본 발명은 악티노마이신 D를 유효성분으로 하는 DDR과 콜라겐 결합 저해제에 관한 것으로서, 보다 구체적으로는 악티노마이신 D을 DDR 단백질의 과잉 활성에 의해 유발되는 질환을 치료하는 방법에 사용하는 용도에 관한 것이다. DDR의 세포외 도메인은 DDR의 리간드인 콜라겐 단백질과 결합하는 특성이 있으며 악티노마이신 D는 이들 결합을 저해하는 활성이 우수하여 DDR 단백질의 과잉 활성에 의해 유발되는 암, 간경화, 류마티스 질환 또는 동맥경화 예방 및 치료에 유용하게 사용될 수 있다.

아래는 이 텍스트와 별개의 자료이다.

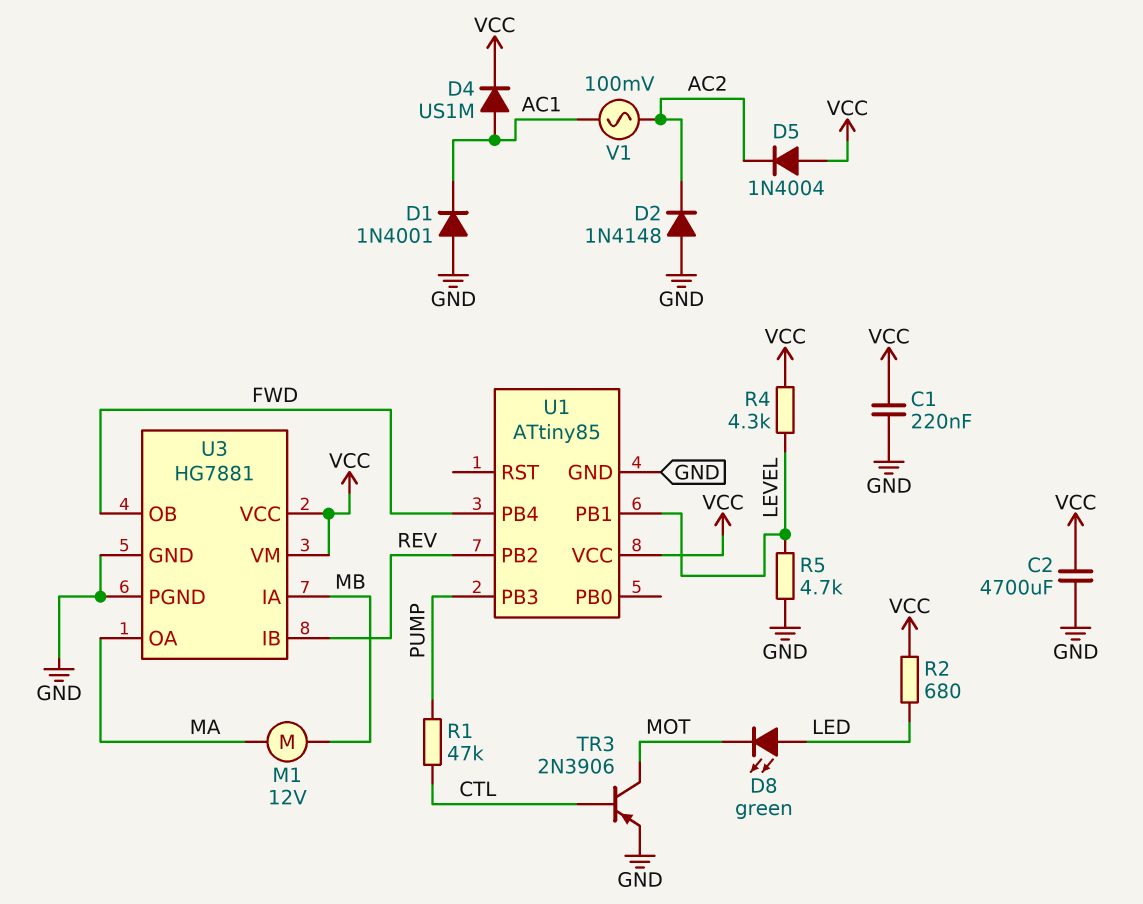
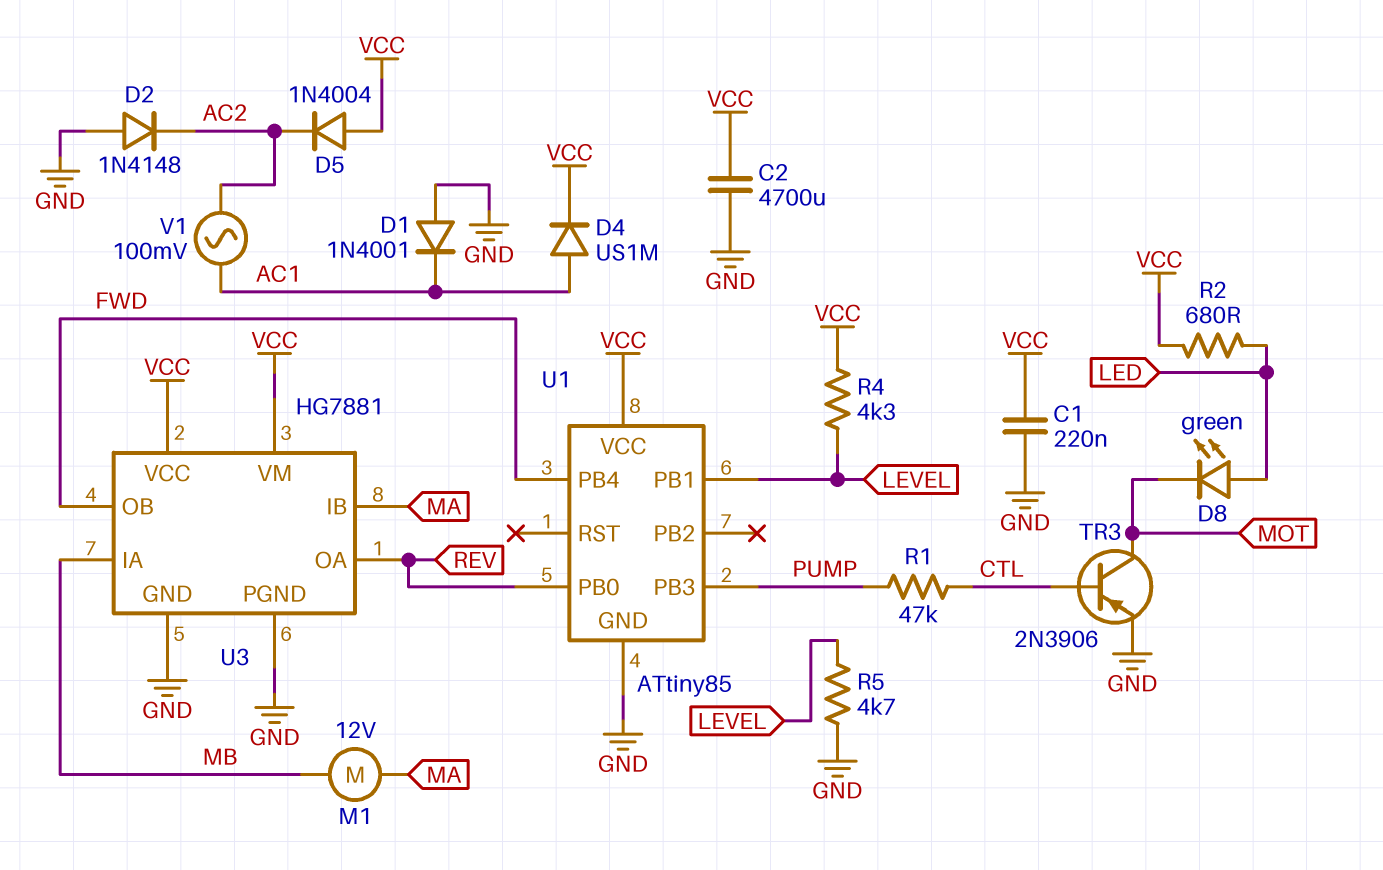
U1 pin PB0: none -> REV
U1 pin PB2: REV -> none
U3 pin IB: REV -> MA
U3 pin OA: MA -> REV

DDR, 곤충세포, 악티노마이신 D, 티로신 키나아제, 콜라겐

Description

악티노마이신 D를 유효성분으로 하는 DDR과 콜라겐 결합 저해제{The inhibitor on the binding of DDR proteins to collagens comprising an actinomycin D as an effective compound}
본 발명은 악티노마이신 D를 유효성분으로 하는 디스코이딘 도메인 리셉터(Discoidin Domain Receptor, 이하 'DDR'이라 칭함) 단백질과 콜라겐 결합 저해제에 관한 것으로서, 보다 구체적으로는 악티노마이신 D를 DDR 단백질의 과잉 활성에 의해 유발되는 질환을 치료하는 방법에 사용하는 용도에 관한 것이다.
일반적으로 외부의 자극을 세포가 인지하는 방법 중의 하나는 세포막에 있는 수용체인 티로신 키나아제 단백질류를 통한 인지이다. 수용체 티로신 키나아제는 N-말단의 세포 밖에 노출된 세포외 도메인, 세포막 통과 도메인 및 C-말단 쪽의 세포 내 사이토졸에 노출되는 티로신 키나아제 활성을 가지는 도메인으로 구성되어 있다. 세포외 도메인은 특정 리간드가 결합하는 부분이며 세포 내 도메인은 세포외 도메인에 특정 리간드가 결합하면 그 티로신 키나아제 효소 활성이 활성화되면 서 c-말단 부위에 티로신을 인산화하며 세포 내로 신호를 전달하게 된다. 이러한 기작을 가지고 세포외 자극을 세포 내로 전달하는 티로신 키나아제 활성을 갖는 수용체는 많이 알려져 있다. 대표적인 예로서 EGFR, PDGFR, IR, IGFR, c-fms, VEGFR 등을 들 수 있다.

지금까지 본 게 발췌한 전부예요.